The first part of the school's plan is a peer review process, begun a few years ago, that will periodically evaluate all faculty member.
According to Clark, retirement conversations about the future begin when faculty members are in their forties, centering on what their plans are for the next 10 years.
As members reach 50 the issue is raised as to when the faculty sees themselves retiring.
In addition to the review, McArthur's article announced the school's new incentive plan to help encourage faculty to retire early.
Under that plan, the school will offer two year's worth of compensation to professors who announce 15 years after gaining tenure (about age 50) that they will retire between 63 and 65. If they agree to retire at 66, they get an extra 1.4 year's worth of salary and at 67, an extra .7 year's amount.
Although officials say the plan was developed in careful consultation with lawyers, observers say it may well be in violation of federal age discrimination laws.
Several lawyers contacted say they see potential problems with the proposal, particularly because of the anti-waiver section of the federal statute.
Judith Vladeck, of Vladeck, Waldman, a leading New York law-firm on discrimination law, says the sees serious problems in the Business School plan.
"The proposal is clever, but may well violate the older workers protection act, because under the law you cannot waive your right to a claim or future claim," she says. "If someone came to me with a complaint, I would challenge the plan."
She says although the proposal is very careful to say it is voluntary, she could easily see a situation in which faculty members who announce at 50 that they will retire at 65 and later change their minds would come under a lot of pressure to retire.

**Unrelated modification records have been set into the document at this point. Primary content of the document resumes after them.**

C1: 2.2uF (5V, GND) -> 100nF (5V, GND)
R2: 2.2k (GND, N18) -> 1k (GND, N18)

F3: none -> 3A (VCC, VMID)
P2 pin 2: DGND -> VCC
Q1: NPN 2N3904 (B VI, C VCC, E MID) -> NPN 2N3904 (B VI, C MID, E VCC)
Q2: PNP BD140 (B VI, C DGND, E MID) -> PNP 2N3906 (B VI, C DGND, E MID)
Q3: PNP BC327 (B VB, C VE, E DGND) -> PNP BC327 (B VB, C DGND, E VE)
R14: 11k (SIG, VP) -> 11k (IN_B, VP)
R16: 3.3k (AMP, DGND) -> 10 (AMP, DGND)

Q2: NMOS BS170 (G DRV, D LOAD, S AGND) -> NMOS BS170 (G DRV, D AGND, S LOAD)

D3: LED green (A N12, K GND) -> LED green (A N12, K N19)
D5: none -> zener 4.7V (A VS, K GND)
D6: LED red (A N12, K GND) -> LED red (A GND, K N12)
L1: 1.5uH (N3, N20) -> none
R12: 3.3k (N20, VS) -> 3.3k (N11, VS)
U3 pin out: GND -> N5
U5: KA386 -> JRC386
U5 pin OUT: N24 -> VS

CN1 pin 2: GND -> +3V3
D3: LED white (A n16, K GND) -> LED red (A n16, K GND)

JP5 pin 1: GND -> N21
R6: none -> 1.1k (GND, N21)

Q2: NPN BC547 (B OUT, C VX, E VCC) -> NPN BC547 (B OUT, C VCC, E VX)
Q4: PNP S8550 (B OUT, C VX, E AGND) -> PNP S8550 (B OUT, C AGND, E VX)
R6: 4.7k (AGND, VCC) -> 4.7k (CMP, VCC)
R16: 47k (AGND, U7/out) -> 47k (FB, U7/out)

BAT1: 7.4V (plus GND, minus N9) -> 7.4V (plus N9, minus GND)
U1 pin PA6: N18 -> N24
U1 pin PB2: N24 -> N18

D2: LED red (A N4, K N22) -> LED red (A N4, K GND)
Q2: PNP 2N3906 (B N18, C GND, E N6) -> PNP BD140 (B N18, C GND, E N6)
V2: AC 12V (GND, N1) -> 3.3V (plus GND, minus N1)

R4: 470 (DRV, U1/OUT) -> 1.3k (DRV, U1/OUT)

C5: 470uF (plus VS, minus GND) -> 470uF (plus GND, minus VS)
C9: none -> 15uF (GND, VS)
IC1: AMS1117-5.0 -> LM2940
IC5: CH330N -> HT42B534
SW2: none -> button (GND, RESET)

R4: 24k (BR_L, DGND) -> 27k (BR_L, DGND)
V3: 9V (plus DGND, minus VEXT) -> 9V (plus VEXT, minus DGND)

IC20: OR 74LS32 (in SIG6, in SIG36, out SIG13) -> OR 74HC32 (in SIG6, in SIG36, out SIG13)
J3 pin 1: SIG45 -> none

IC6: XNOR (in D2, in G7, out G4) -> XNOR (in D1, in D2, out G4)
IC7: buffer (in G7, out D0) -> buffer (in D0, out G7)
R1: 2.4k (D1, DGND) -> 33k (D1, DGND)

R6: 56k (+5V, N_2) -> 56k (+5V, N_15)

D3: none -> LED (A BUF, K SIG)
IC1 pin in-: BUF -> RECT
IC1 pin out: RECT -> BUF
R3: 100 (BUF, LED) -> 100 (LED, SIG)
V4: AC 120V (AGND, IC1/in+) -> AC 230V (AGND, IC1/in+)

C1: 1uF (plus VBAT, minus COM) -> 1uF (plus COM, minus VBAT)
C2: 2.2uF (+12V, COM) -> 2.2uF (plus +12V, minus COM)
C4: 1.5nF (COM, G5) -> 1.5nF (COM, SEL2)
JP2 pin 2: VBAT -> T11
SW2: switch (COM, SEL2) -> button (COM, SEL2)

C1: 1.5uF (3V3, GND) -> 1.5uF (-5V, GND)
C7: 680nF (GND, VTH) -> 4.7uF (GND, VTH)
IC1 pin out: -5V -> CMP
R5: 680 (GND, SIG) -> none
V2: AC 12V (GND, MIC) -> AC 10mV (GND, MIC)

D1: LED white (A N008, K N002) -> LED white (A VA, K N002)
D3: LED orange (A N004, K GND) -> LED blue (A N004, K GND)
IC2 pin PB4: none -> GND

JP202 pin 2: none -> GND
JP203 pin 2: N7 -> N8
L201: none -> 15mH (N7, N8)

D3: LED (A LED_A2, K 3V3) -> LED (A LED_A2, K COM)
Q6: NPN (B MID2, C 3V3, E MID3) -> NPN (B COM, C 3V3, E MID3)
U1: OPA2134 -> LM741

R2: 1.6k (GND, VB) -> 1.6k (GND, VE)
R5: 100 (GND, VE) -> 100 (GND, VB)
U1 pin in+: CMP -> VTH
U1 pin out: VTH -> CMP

"I find this repugnant, because there really is inherent in any discrimination a certain attitude...I don't think you can make a generality that some people are less able to perform because of their age," she adds.
Vice President and University General Counsel Margaret H. Marshall had no comment on the legality of any specific proposal.
But many observers say that they doubt the plan will create any serious upheaval both because of the multitude of private sector consulting jobs that many have and the generally high nature of their salaries.
In addition the school has been able to induce professors to retire by improving the working conditions for emeritus faculty.
"I retired in 1989 [when the mandatory retirement law was in effect], but I would not have kept on teaching. The dean set up a nice situation...he built us a new building where we have own nook, our own secretaries and a place we can keep our books and can give a lecture," says Straus Professor of Business of History Emeritus Alfred D. Chandler Jr. "He did that very much on purpose--before we had a place known, as death row where you shared an office with three or so others after you retired."
Straus adds that the access to a typing service enables him to write at home and come in to use library and pick up and drop off his writing.
A 'New Social Compact'
Whatever approaches individual schools take the University-wide commitment to tenure and its need for new blood are bound to create tension.
"We need to examine the life-cycle of the faculty," Fineberg says. "We are in need of a new social compact between the University and the faculty and redefinition of what that means."